O relator da PEC 102, senador Humberto Costa (PT-PE), é contra proibir o Ministério Público de fazer investigações criminais, ao mesmo tempo em que defende mais rigor na atuação de promotores e procuradores nesse trabalho. “Não dá para ficar com uma investigação anos a fio e não fazer denúncia e deixar uma espada sobre a cabeça das pessoas”, disse o senador, que é líder do PT na Casa, ao Congresso em Foco.

Humberto Costa disse à reportagem que vai propor um relatório semana que vem simplesmente pedindo mais prazo para analisar este e outros temas de segurança pública que ele considerou complexos demais para serem tratados com pouco tempo e num ano eleitoral.

Já a Associação dos Delegados de Polícia Federal (ADPF) sempre defendeu a PEC 37, por entender que ela dá legalidade aos inquéritos e ainda prevê mais garantias e direitos aos cidadãos, que podem ser investigados em determinadas situações. O autor da proposta, o senador licenciado Blairo Maggi (PR-MT), também. Na justificativa do projeto, ele disse que o texto foi feito por “pessoas comprometidas com a defesa dos direitos do cidadão”. O presidente da ADPF, Marcos Leôncio Ribeiro, reagiu às análises de Nicolau Dino. “E vamos ter o Estado ministerial? O Ministério Público entende que a polícia trabalha para ele, mas nós trabalhamos para a sociedade”, criticou o delegado, em entrevista ao Congresso em Foco. O presidente da Associação dos Delegados de Polícia do Brasil (Adepol), Paulo Roberto D’Almeida, se disse contrário à fusão entre as polícias militar e civil, contida na proposta de mudança da Constituição, e pediu independência dos agentes e delegados em relação a presidentes, governadores, ministros da Justiça e secretários de Segurança.

Demora na apuração

Antes de o texto chegar às mãos de Humberto Costa, o senador Waldemir Moka (PMDB-MS) chegou a fazer um relatório na Comissão de Constituição e Justiça (CCJ), rejeitando a restrição às investigações criminais do Ministério Público, mencionando a derrubada da PEC 37, e também a criação do Conselho Nacional da Polícia. Mas o relatório não foi votado porque o projeto foi enviado antes à Comissão Temporária de Soluções para o Financiamento da Segurança Pública.

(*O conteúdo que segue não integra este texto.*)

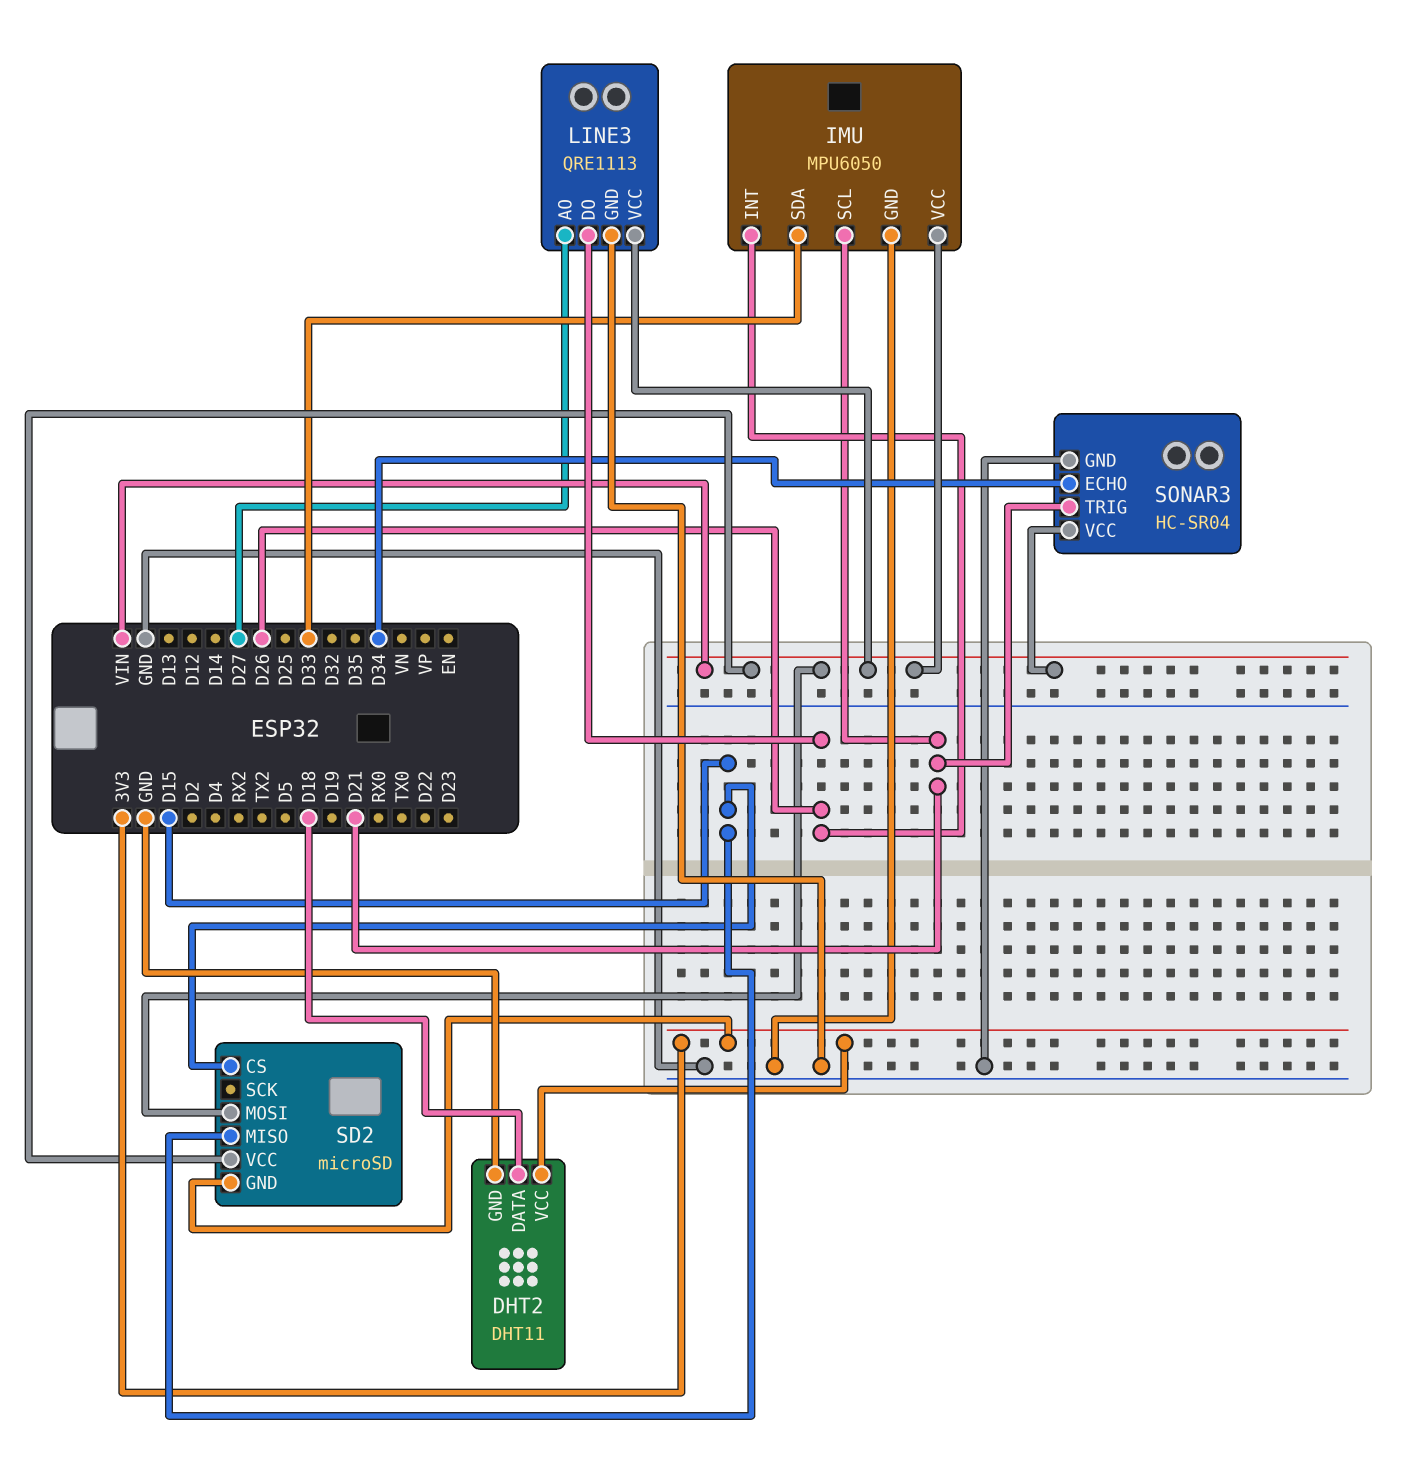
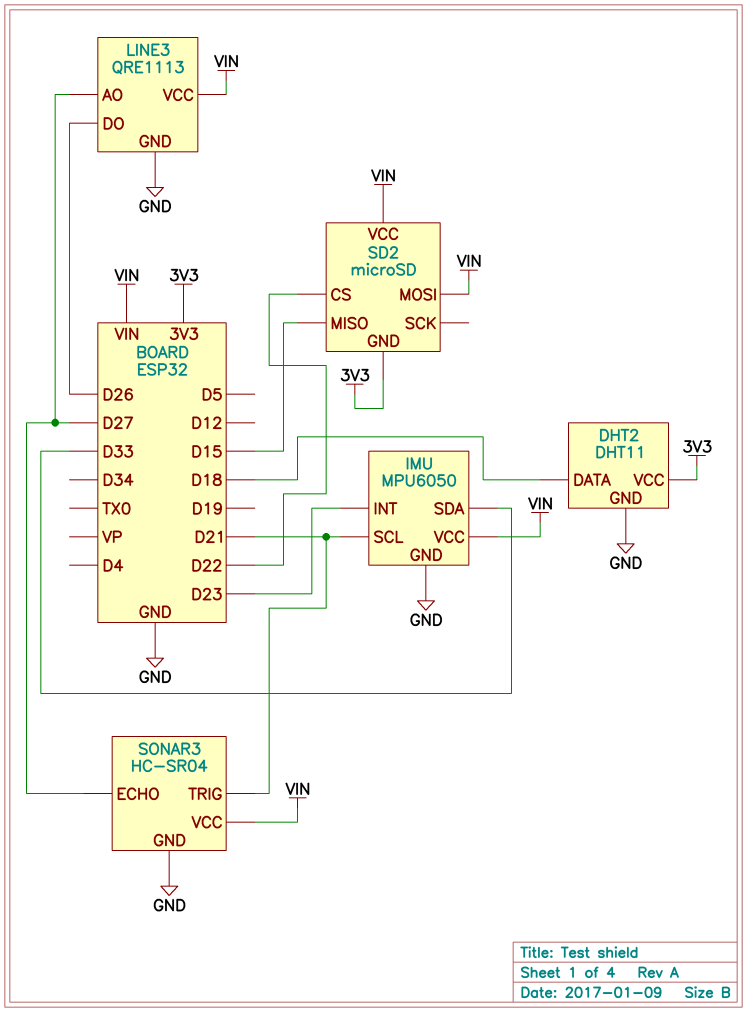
IMU pin INT: D26 -> D23
SD2 pin CS: D15 -> D22
SONAR3 pin ECHO: D34 -> D27

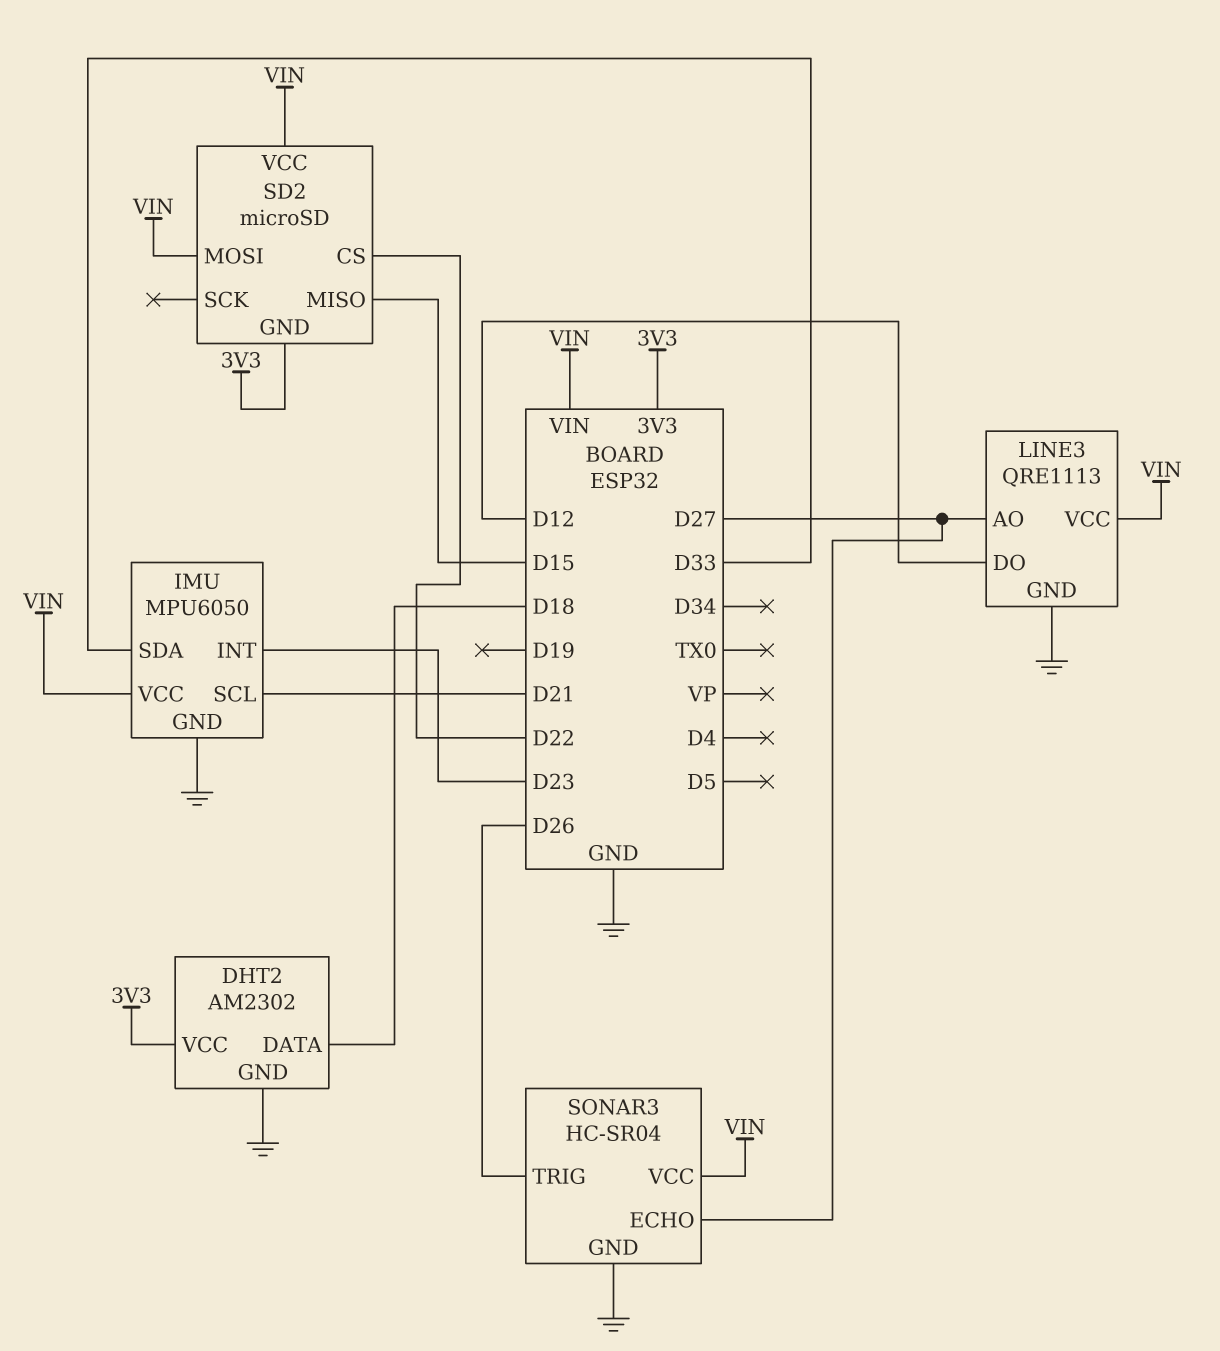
DHT2: DHT11 -> AM2302
LINE3 pin DO: D26 -> D12
SONAR3 pin TRIG: D21 -> D26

Lá, o caso é analisado por Humberto Costa. No início da noite de quarta-feira (19), o líder petista disse à reportagem que o tema é complexo e merece mais tempo para ser analisado. Por isso, ele defende que o caso seja remetido de volta à CCJ para ser debatido sem as pressões do calendário eleitoral, possivelmente em 2015.

Humberto ressalta que é contra proibir os procuradores e promotores de fazerem investigações criminais. Ele pondera, no entanto, que é necessário impor algumas regras para tornar a ação de procuradores e promotores mais eficaz, como a imposição de prazos para a duração das investigações e inquéritos.

Controle social

O relator da proposta também é contra retirar o controle externo da polícia das mãos do Ministério Público. Marcos Leôncio, da Associação dos Delegados de Polícia Federal, concorda com o senador neste ponto. Ele e o presidente da Adepol defendem que o sistema atual seja mantido, mas tenha o acréscimo de um controle da sociedade, por meio do Conselho Nacional da Polícia, que, segundo a PEC 102, terá a participação de advogados, representantes do Congresso e mesmo do Ministério Público. “Vamos ter um controle maior da sociedade. Não temos nenhum receio de ter um rol maior de controladores sobre nosso trabalho”, afirmou Leôncio.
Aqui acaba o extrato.